The Clean Growth Fund, the UK venture capital fund, has co-led a GBP1m investment in Carbon Re, a UK climate tech start-up that uses Artificial Intelligence (AI) to cut CO₂ emissions in the global cement industry and other hard-to-abate industrial processes.
Carbon Re's cloud-based platform, Delta Zero, utilises powerful AI tools to achieve operational efficiencies in energy intensive industries, such as cement production, reducing operational costs and carbon emissions to otherwise unachievable levels. Delta Zero enables immediate reductions in energy consumption, cost and carbon emissions, with no capital expenditure.
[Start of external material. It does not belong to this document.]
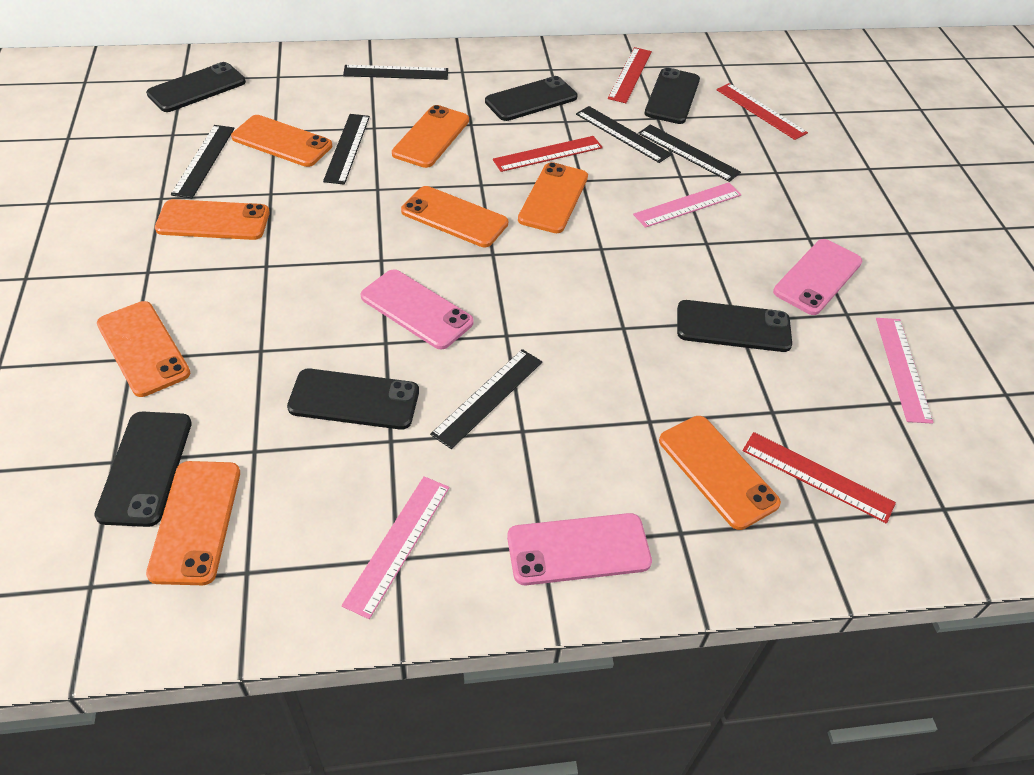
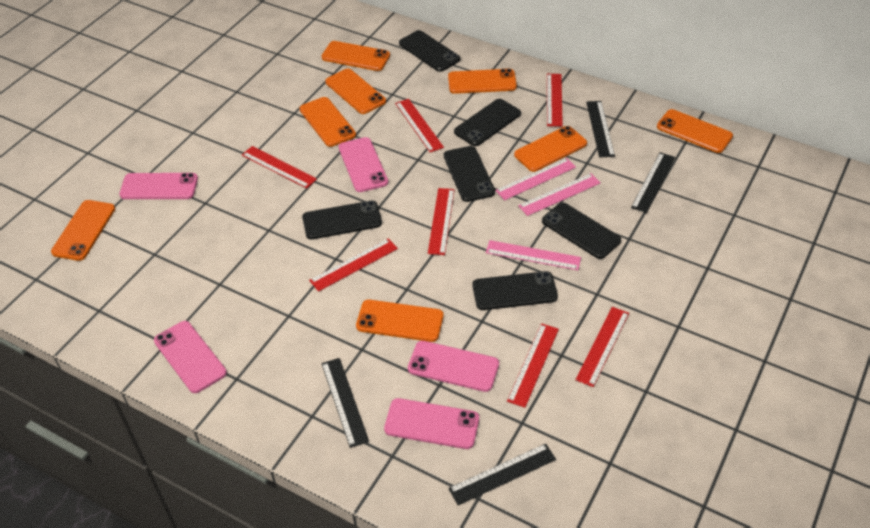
black ruler: 6 -> 4
pink phone: 3 -> 5
red ruler: 4 -> 7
Carbon Re is currently running pilot projects at cement plants in the EU, Turkey, India, Thailand and Vietnam, and studies indicate that the Delta Zero platform could save a single cement plant US$2.3–5.9m per annum and a 20 per cent cut in fuel-based CO₂ emissions.
Using AI to analyse a customer's manufacturing data, Carbon Re recommends ways to cut emissions during cement production (or steel making, glass manufacture, etc) by modelling the production environment and dynamically identifying the optimal process for the lowest possible CO₂ output and fuel use.
Sherif Elsayed-Ali, CEO of Carbon Re, said: "Our mission is to reduce global emissions at the gigatonne scale, starting with the cement industry, and to become the leading global AI company to deliver industrial decarbonisation."
Currently the cement industry is Carbon Re's primary area of focus, but the company plans to expand into other energy-intensive industries, including steel and glass, over the next 12-18 months.
International Cement Review will feature Carbon Re in its December 2021 issue.